The Soul Key
There may be spoilers ahead.
It's a shame when I'm less excited about a book than I should be for reasons that have little to do with the book, but that's the case here. The DS9 relaunch line, for my money one of the best SF media tie-in series ever, hit a few stumbling blocks over the last few years, the most significant being the Fearful Symmetry situation. Leanna Morrow was hired to write it, but for some reason was dropped from the project, and Olivia Woods was brought in to write the book, apparently starting from scratch. Meanwhile, Pocket halved the number of Star Trek mass market paperbacks it published, meaning more competition for each slot on the schedule. All of which means that DS9 relaunch books have been relatively few and far between compared to the early days of the series.
As to why the delays are a significant problem... the books are serialized, with many storylines carrying over from one book to the next. The novel Rising Son set a few pieces in place for a big new storyline that hasn't really started yet, and that book was published in 2003.
So it's a mixed blessing that The Soul Key essentially follows on from Fearful Symmetry in following just one storyline, the Mirror Universe storyline started a few years back. The good: that storyline has now been resolved.

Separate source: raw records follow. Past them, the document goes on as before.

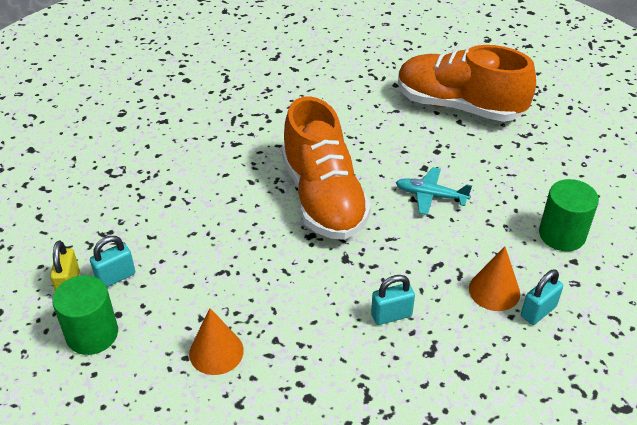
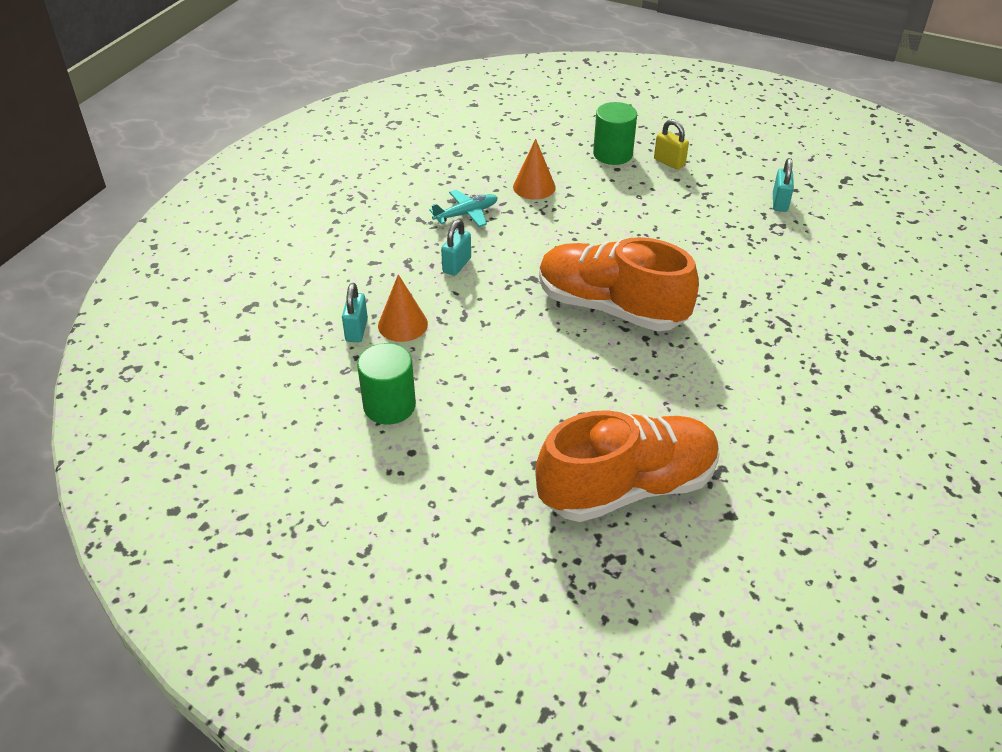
camera: 135 degrees right, 0 degrees up
(116, 277) = (652, 180): turquoise padlock -> turquoise padlock (780, 203)
(430, 195) = (534, 366): turquoise plane -> turquoise plane (466, 214)

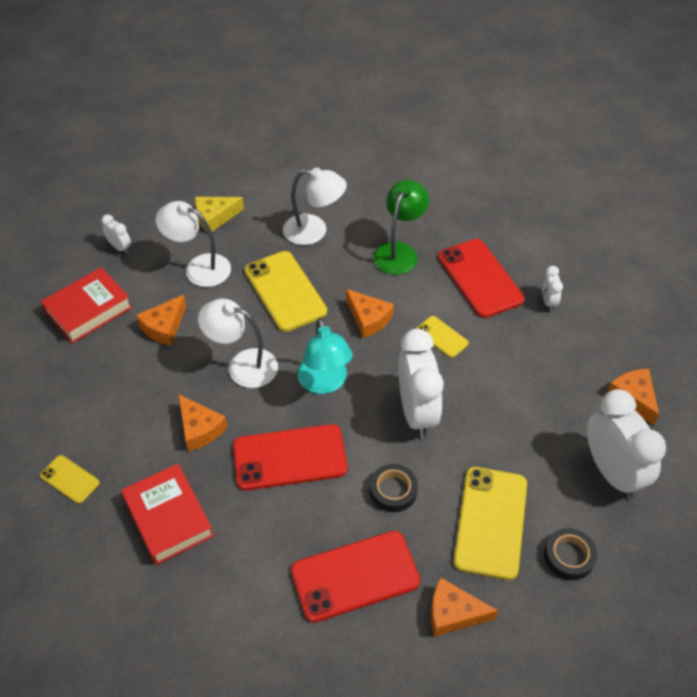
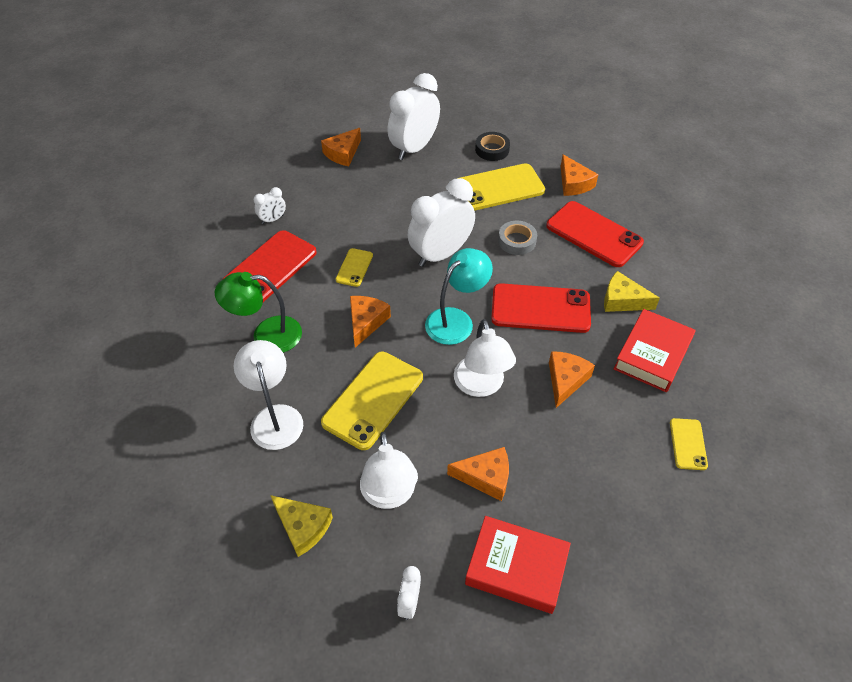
camera: 120 degrees left, 0 degrees up
(247, 538) = (622, 300): none -> yellow cheese
(289, 457) = (540, 309): red phone -> red phone turned 45 degrees counterclockwise
(393, 490) = (517, 241): black tape -> grey tape

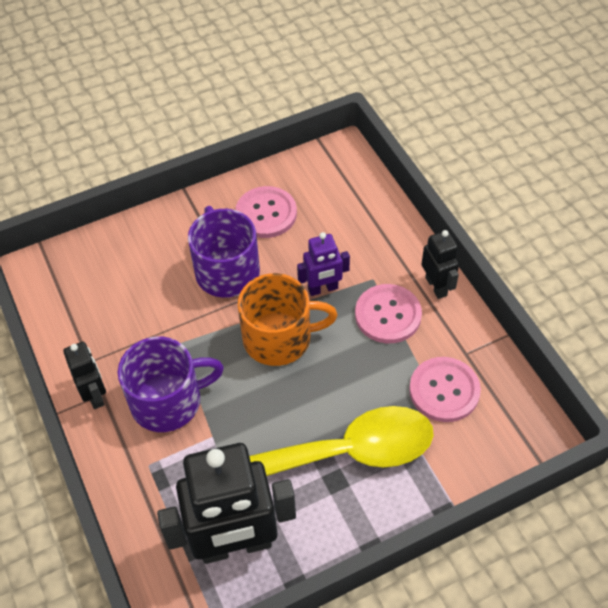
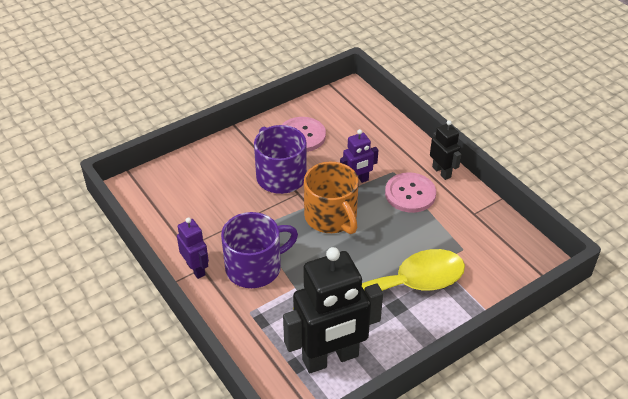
camera: 10 degrees left, 10 degrees down
(95, 395) = (196, 269): black robot -> purple robot
(279, 338) = (331, 217): orange mug -> orange mug turned 75 degrees clockwise
(444, 390) = (464, 239): pink button -> none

The not so good: aside from a couple of pages at the end suggesting the series may finally be ready to deal with the Ascendants storyline started in Rising Son, the Mirror Universe storyline is all this novel is about. Not to mention that a series that used to be character-driven has had a couple of books that focus almost entirely on one new character and on moving the plot forward. Kira and Vaughn get moments, but the villain, Iliana Ghemor, gets the lion's share of character work.
But again, all those complaints come from looking at the series as a whole rather than this one book. And I raced through this one. It may not be the kind of story I wish we were getting, and it's short compared to many other recent Trek novels, but on its own, it's fine. And those last few pages... well. Damn. I just hope that storyline has a chance to play out, because after next month's Cardassia-centric The Never-Ending Sacrifice, we have a long wait for the next DS9 novel, and it's set several years in the series' future and is part of the Typhon Expanse crossover story arc.
Not much of a review, really, is it? But it's like reviewing a chapter instead of a full novel. Most of what I think about to say has more to do with the publishing problems than the book in its own right. Would it matter that the book gets off to a slow start, spending a lot of time on what Iliana was up to in the buildup to her first appearance a couple books back, if the last four novels had appeared in the space of a single year? Same goes for the fact that this book and Fearful Symmetry both spend an awful lot of time filling in Iliana's backstory. In a different publishing schedule, that's not a bug, it's a feature. I'm also nearing my saturation point as far as the Mirror Universe as concerned -- and there again, that's talking about the Trek line in general rather than this novel.
Anyway, everyone who reads the DS9 relaunch is going to need to read this; anyone who doesn't really shouldn't be starting with it. A few years from now, someone will read all the books in this series one after the other in a short period of time, without the publication delays being a factor, and that person will probably be able to come up with a more useful critique of the novel. Until then, well, it was generally well written, if not as balanced as I might like, and I wouldn't mind seeing what Woods can do in other corners of the Star Trek playground.